Il sindaco Francesco Facinelli ha evidenziato la necessità che attraverso il confronto si trovi una buona soluzione: “Non è facile identificare l’intera realtà comunale con una rappresentazione grafica: il percorso intrapreso, basato sulla partecipazione, ha dato la possibilità alla commissione di valutare oltre 50 proposte. È ora opportuno elaborare delle proposte di modifica dello stemma vincitore per definire la soluzione definitiva”. Il presidente Mendini si è complimentato con la vincitrice del concorso: l’importante – ha detto – è che si trovi uno stemma nel quale tutti si possano identificare.

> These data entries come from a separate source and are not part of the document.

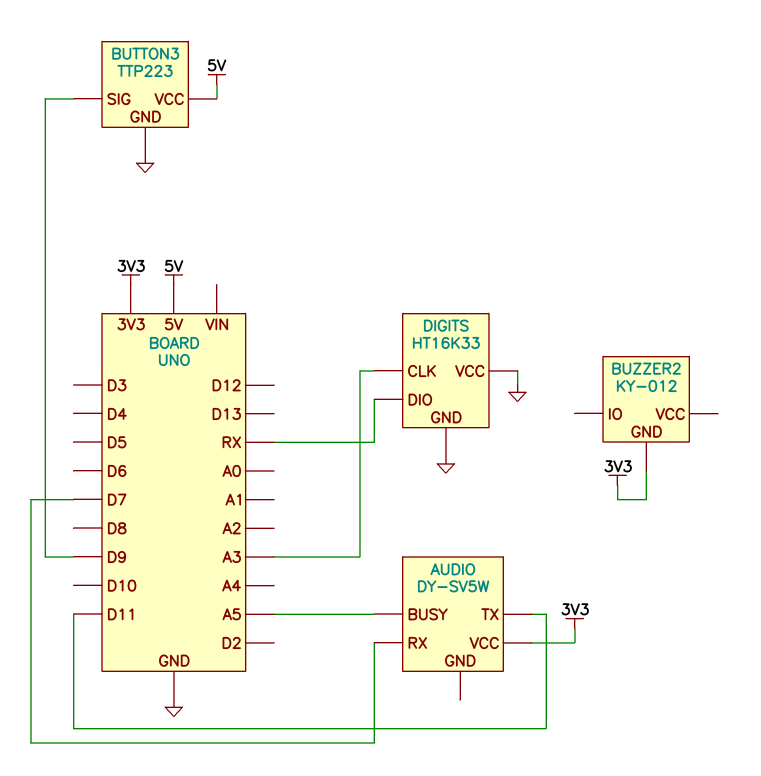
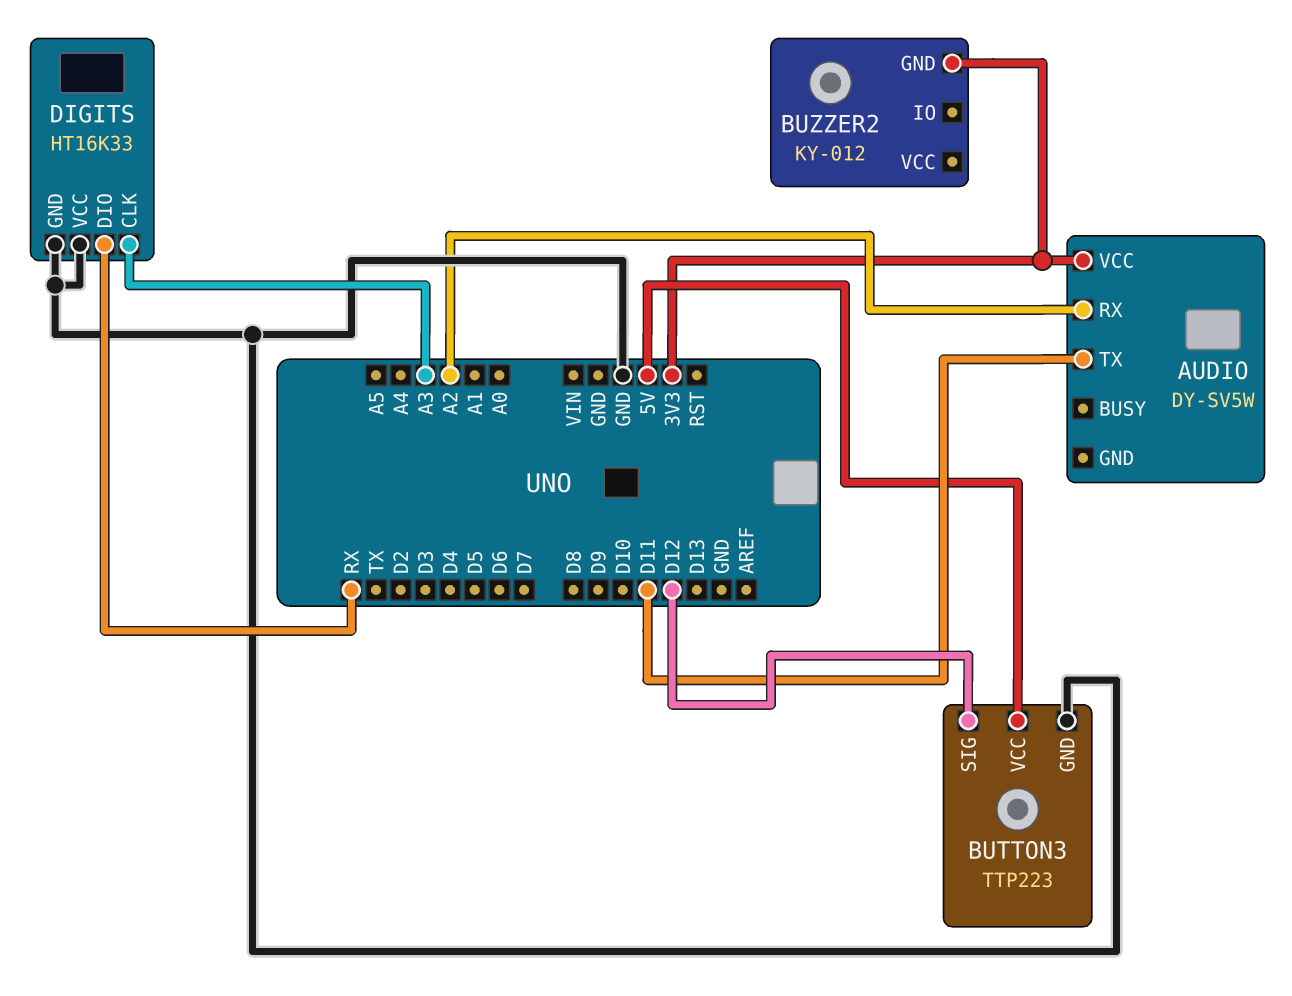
AUDIO pin BUSY: A5 -> none
AUDIO pin RX: D7 -> A2
BUTTON3 pin SIG: D9 -> D12

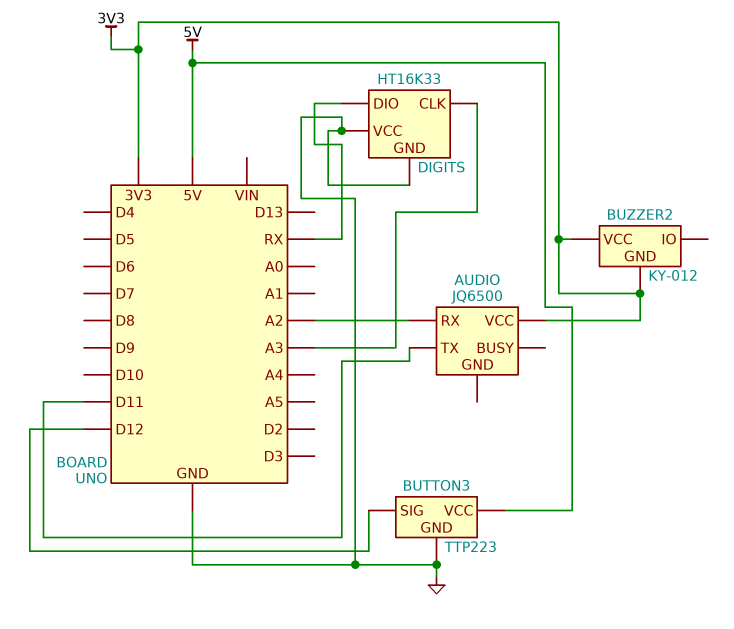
AUDIO: DY-SV5W -> JQ6500
BUZZER2 pin VCC: none -> 3V3

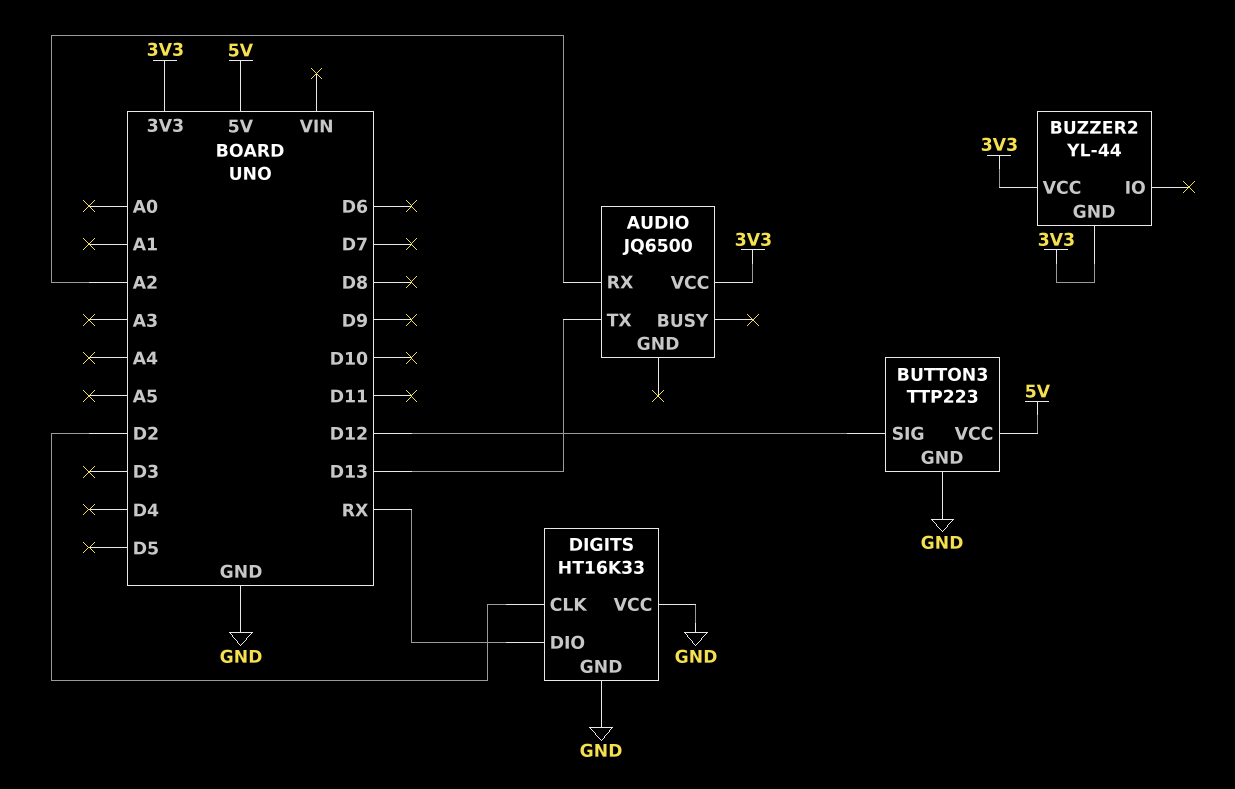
AUDIO pin TX: D11 -> D13
BUZZER2: KY-012 -> YL-44
DIGITS pin CLK: A3 -> D2

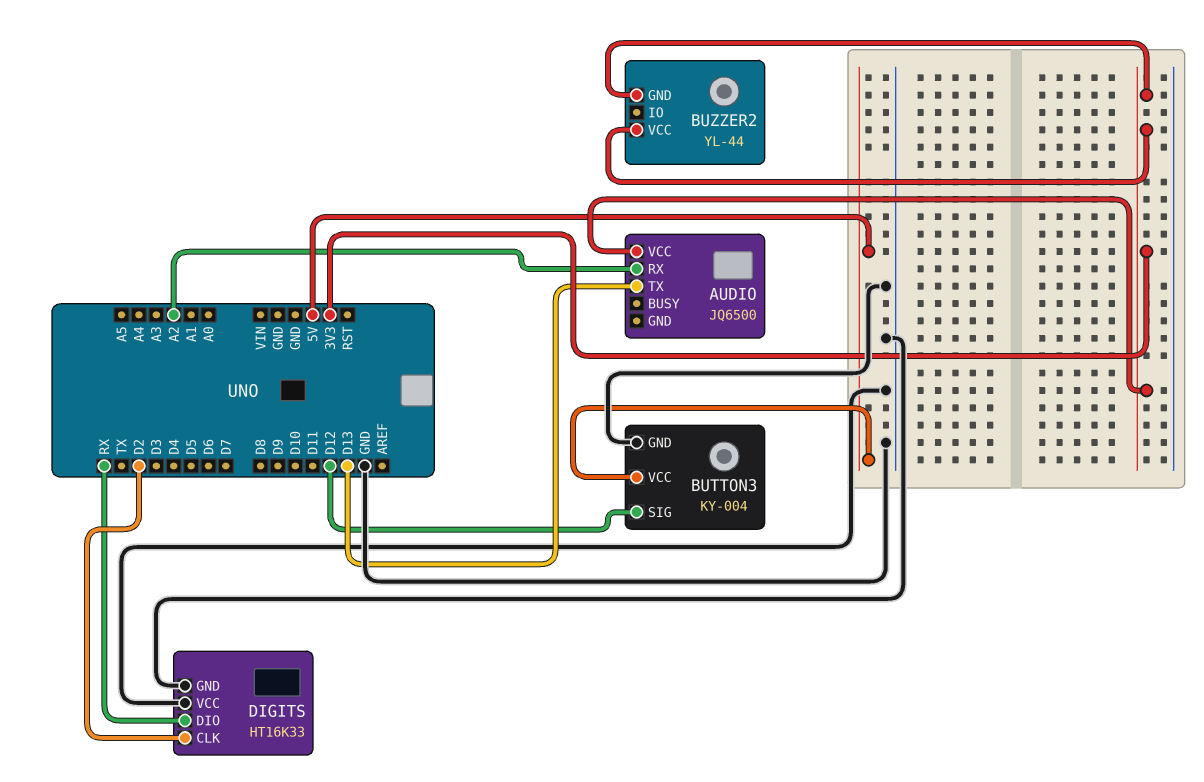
BUTTON3: TTP223 -> KY-004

La vicesindaco Romina Menapace ha affermato che l’esito del concorso non può essere accantonato, alla luce dell’importanza ribadita da più parti di far partecipare le persone: “E’ giusto fare il tentativo di mantenere le idee di base dello stemma vincitore e, dopo l’opportuna rivisitazione, decidere come proseguire”.

In chiusura della seduta, il consigliere Rolando Valentini ha chiesto al sindaco di invitare in consiglio il presidente della Provincia Maurizio Fugatti o un suo assessore per discutere la questione legata alla chiusura della strada verso la Val di Tovel.